26.01.2005

STUDIE

PC-User kämpfen häufiger mit der Technik

Immer mehr Menschen nutzen einen Computer und gehen damit auch ins Internet - doch gleichzeitig scheinen Technik-Probleme fester Bestandteil jedes PCs zu sein.

Laut einer aktuellen Umfrage hat die Hälfte aller PC-User zunehmend Probleme mit ihrem Computer, wovon rund ein Drittel Schwierigkeiten mit Hard- und Software hatte, 32 Prozent hatten mit Internetproblemen zu kämpfen. Dies ergab eine Befragung von TNS Emnid Bielefeld im Auftrag der Agentur Mediaedge:cia.

Der Anteil steigt offenbar mit der Internet-Nutzung, von den Heavy-Internet-Usern hatten sogar 63 Prozent Probleme zu bewältigen.

Das am meisten genannte Problem war dabei der abrupte Programmabsturz, 32 Prozent der Befragten erlebten ihn in letzter Zeit häufiger. Einem Viertel blieb der Grund für den Blue Screen ein Rätsel.

Zehn Prozent ignorieren Probleme

Wenn der PC mal streikt, kann sich laut Studie ein Drittel der Befragten selbst helfen, der Rest sucht allerdings woanders Hilfestellung.

19 Prozent wenden sich an den Fachmann, 14 Prozent fragen den Kollegen aus der IT-Abteilung, ca. ebensoviel suchen jeweils Rat im Internet oder in Fachzeitschriften.

Zehn Prozent der User versuchen das Problem vorerst einmal zu ignorieren, spätestens bis gar nichts mehr geht, oder schalten den PC einfach gar nicht mehr ein.
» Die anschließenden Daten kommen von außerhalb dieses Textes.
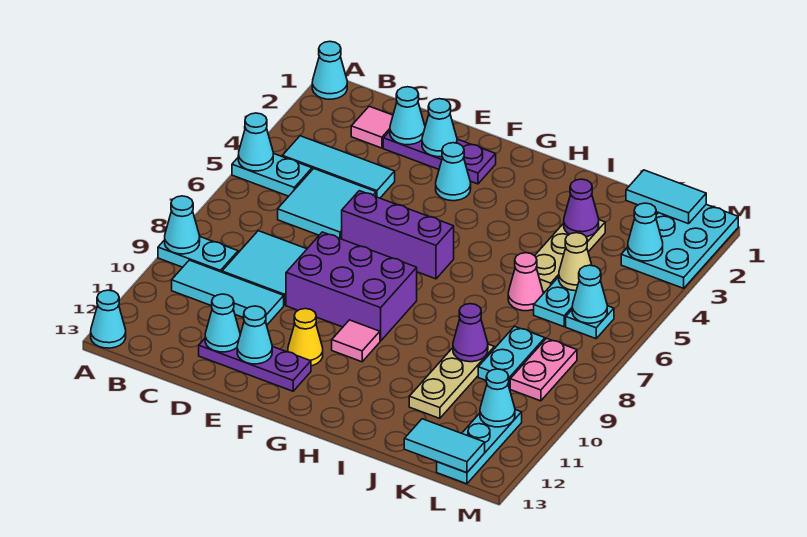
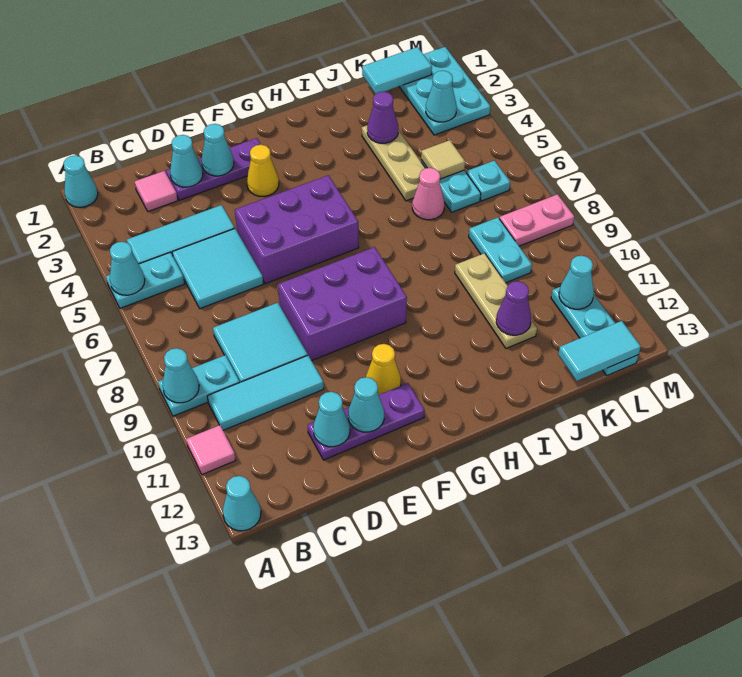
purple brick E6:G6 level 1 -> purple brick E5:G6 level 1
cyan cone F3 level 1 -> yellow cone F3 level 1
pink tile G10 level 1 -> pink tile A11 level 1
purple cone J9 level 2 -> purple cone J11 level 2
tan cone K5 level 2 -> tan tile K5 level 2
cyan cone L6 level 2 -> none
pink plate L8:L9 level 1 -> pink plate L8:M8 level 1

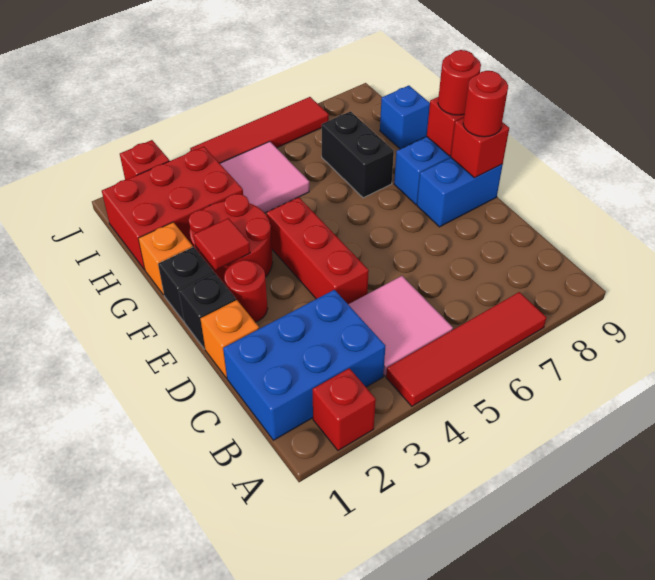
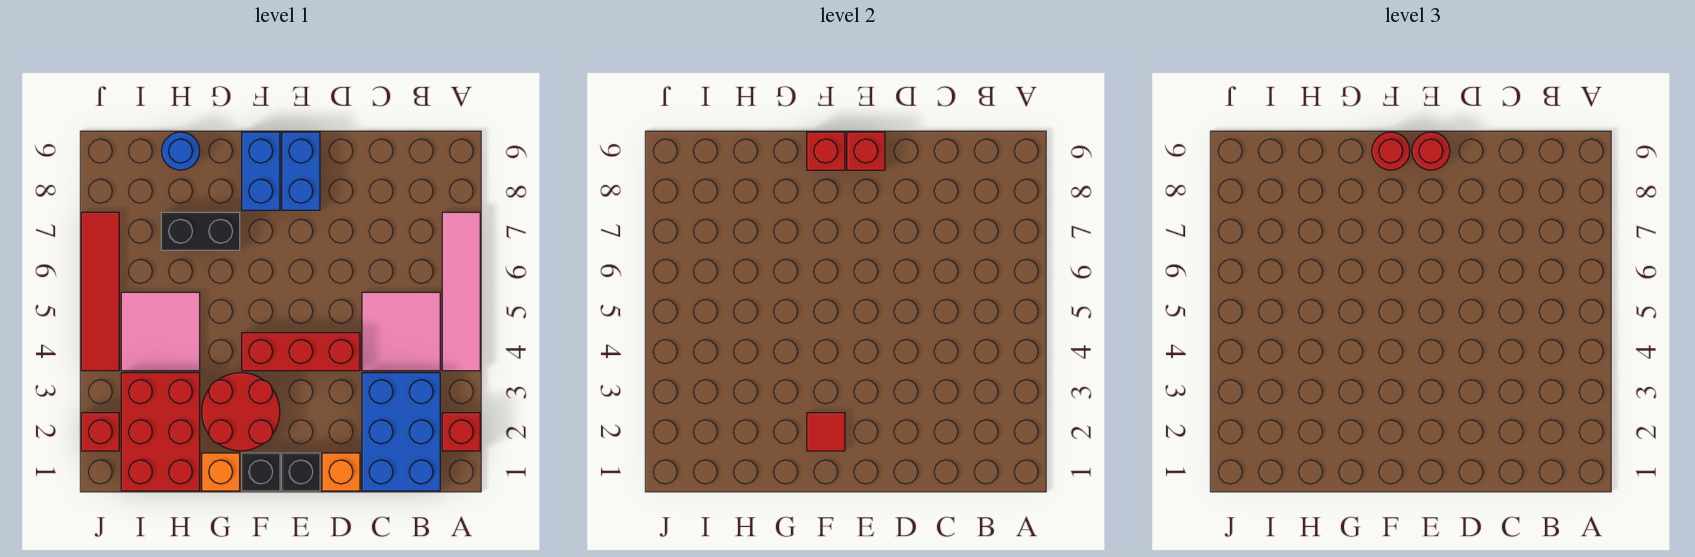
red tile A4:A7 level 1 -> pink tile A4:A7 level 1
red round brick E2 level 1 -> none
blue brick H9 level 1 -> blue round brick H9 level 1

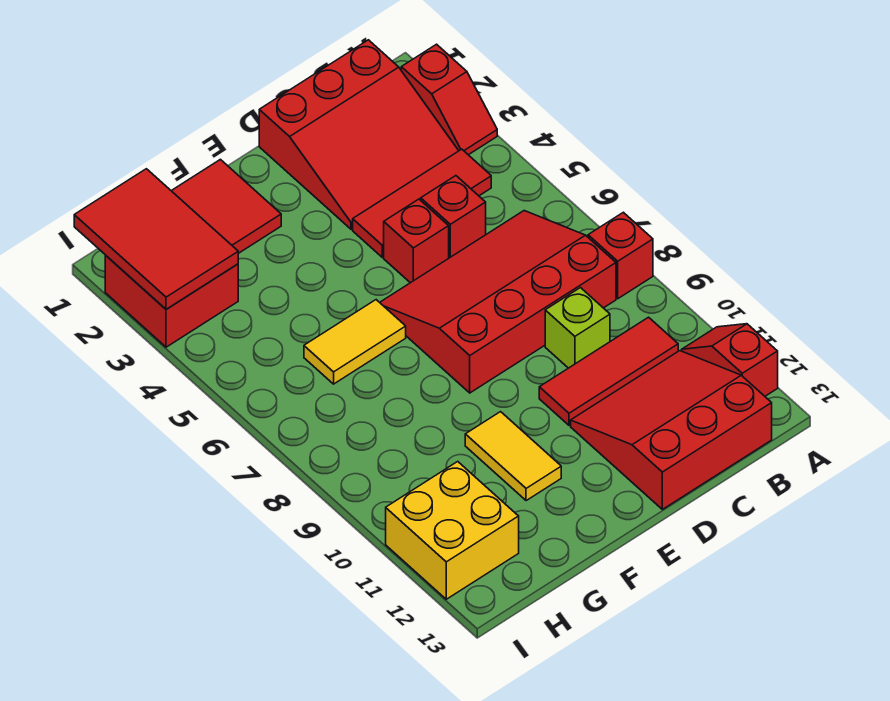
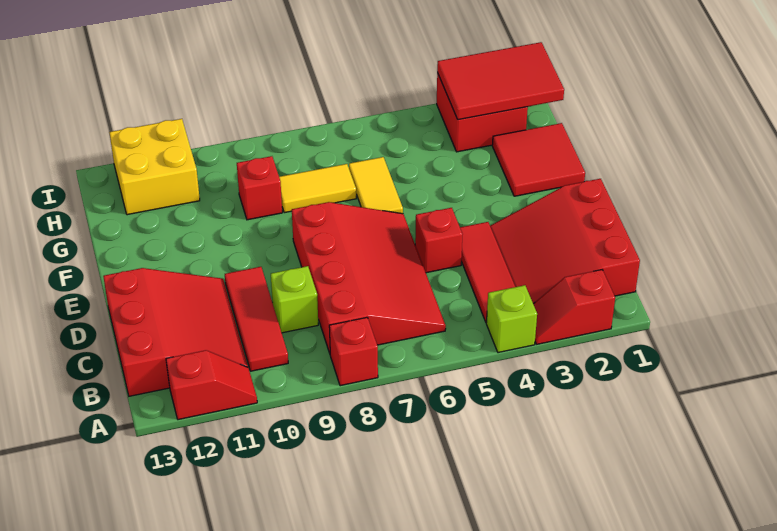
none -> lime brick A4 level 1
red brick C5 level 1 -> red brick G9 level 1
yellow tile F10:F11 level 1 -> yellow tile G7:G8 level 1

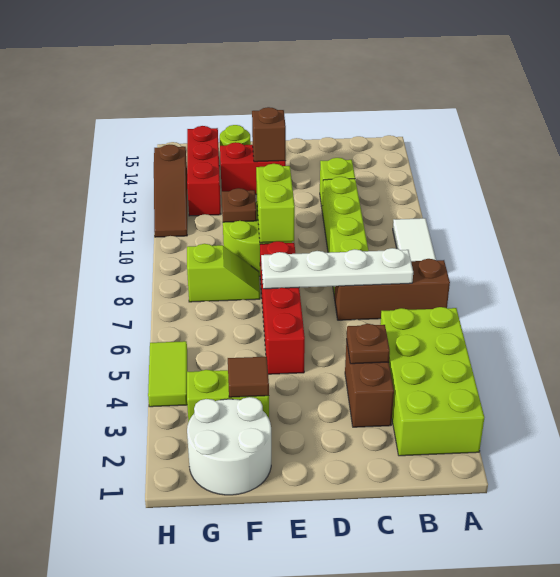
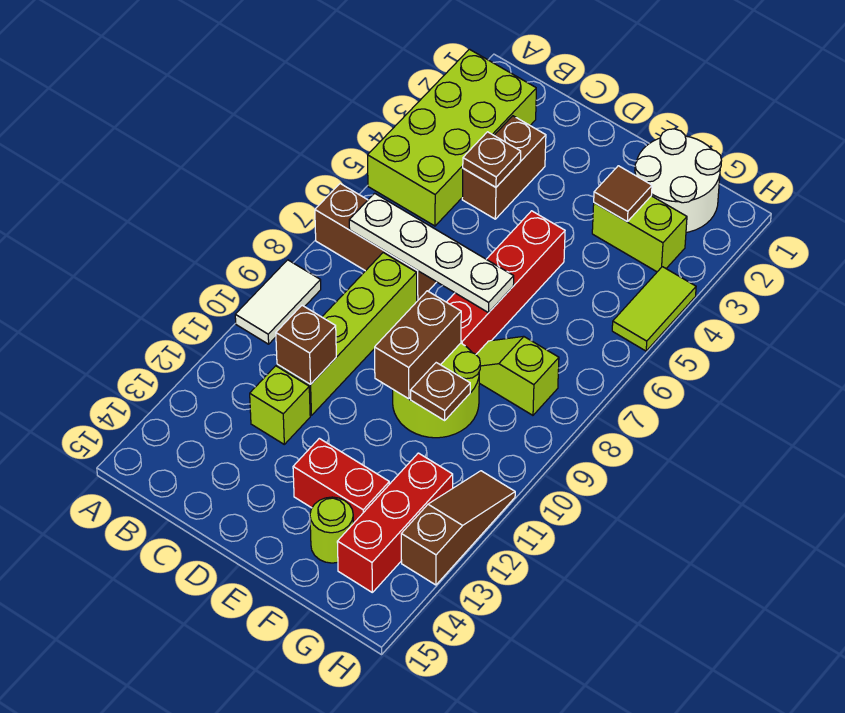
lime brick E9:E10 level 2 -> brown brick E9:E10 level 2
brown brick E13 level 2 -> brown brick C11 level 2

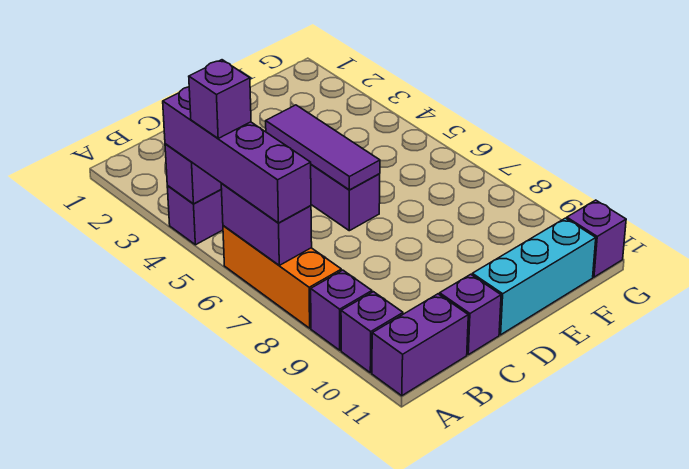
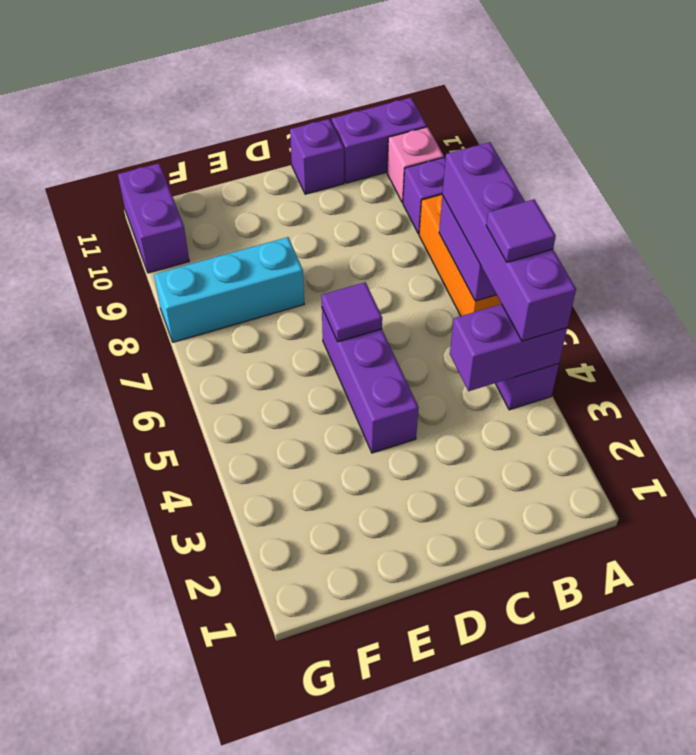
purple brick A5 level 4 -> purple tile A5 level 4
purple brick A10 level 1 -> pink brick A10 level 1
purple tile D4:D6 level 2 -> purple tile D6 level 2
cyan brick D11:F11 level 1 -> cyan brick E8:G8 level 1
purple brick G11 level 1 -> purple brick G10:G11 level 1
Trotz der Probleme können sich 42 Prozent der Befragten ein Leben ohne Computer nicht mehr vorstellen.

Die Hälfte der Nichtnutzer findet allerdings dass die PC-User zuviel vor dem Rechner sitzen. Diese glauben aber selbst nur zu einem Drittel, dass sie zuviel Zeit vor dem Rechner verbringen.

Gewalt gegen den Rechner

Wenn nichts mehr geht, schrecken viele Menschen aber auch nicht vor Gewalt gegen ihre Rechner zurück.

Immer mehr brüllen ihre Computer an, sie schimpfen und fluchen, einige schlagen und treten auch nach ihnen. Sie sind nicht in der Minderheit.

Eine Magisterarbeit der Soziologin Marleen Brinks zeigt, dass über 30 Prozent zumindest schon nach der Maus geschlagen haben.